A stem that originates from the primary scape and bears two or more buds. Terminal branching occurs at the top of a scape and may be arranged to form a V (two branches) or a W (three branches – See Figure 3 below). Lateral (side) branches or “laterals” may occur along the scape where there are bracts. Neither a proliferation nor a stem with a single bud are included in the branch count. Branches may divide into sub-branches.

A branch count includes:
1. A terminal V is counted as 2 branches and a terminal W is counted as 3 branches. A scape that does not divide into a V or a W at its terminus is counted as 1 branch.
2. The number of lateral branches.
3. Sub-branches are not included in the count of branches.

Looking at the photograph provided in Figure 1, and noting the line drawing below it (Figure 2), you’ll find that each lateral stem bearing two or more buds is counted as a separate branch.

In Figures 1 and 2 at least two branches split into segments (sub-branches) along their length, with each segment containing several buds, however only stems which originate at the junction of the scape are counted as branches.

In Figure 1 (photograph above) and Figure 2 (diagram below), you will see a single bloom scar appearing on the scape itself.

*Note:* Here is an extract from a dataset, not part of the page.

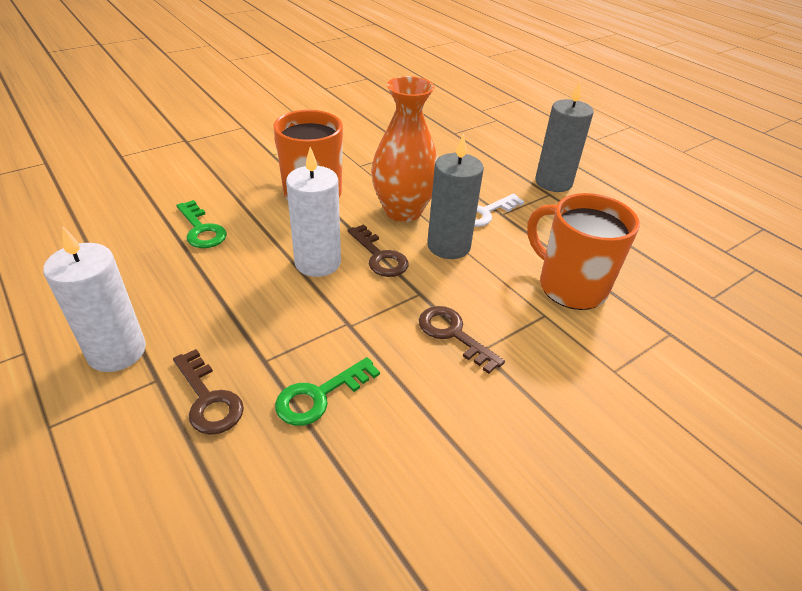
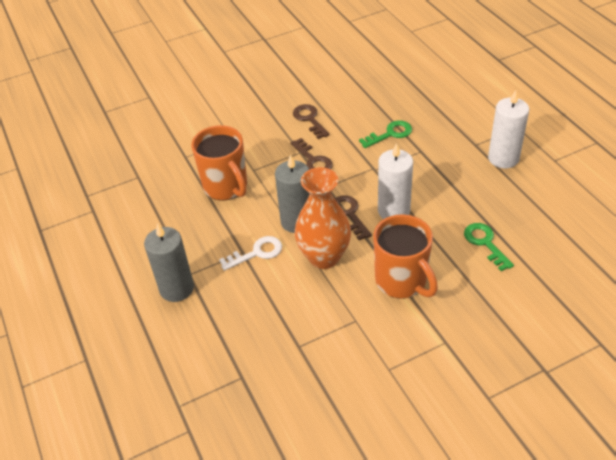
camera: 165 degrees left, 5 degrees up
(208, 399) = (446, 135): brown key -> brown key (309, 119)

Since the scar indicates the presence of a single bloom, and by definition a branch must exhibit a minimum of two buds, a single bloom scar, even though it appears on a scape, does not count as a branch.


Count the branches which appear as stems having a junction with the bloom scape. Using the AHS definition of branching, and using the method for counting as described, the scape shown in Figures 1 and 2 exhibits six-way branching.

A scape terminal (the top) may be a single tip with several buds (one branch) ( Figure 3a); it may exhibit V branching (two branches) (Figure 3b); or it may exhibit a W (three branches) (see Figure 3c). Note that the scape shown in Figure 1 (above) exhibits a single terminal, without showing either V or W branching. This example should be counted as having a one-branch terminal.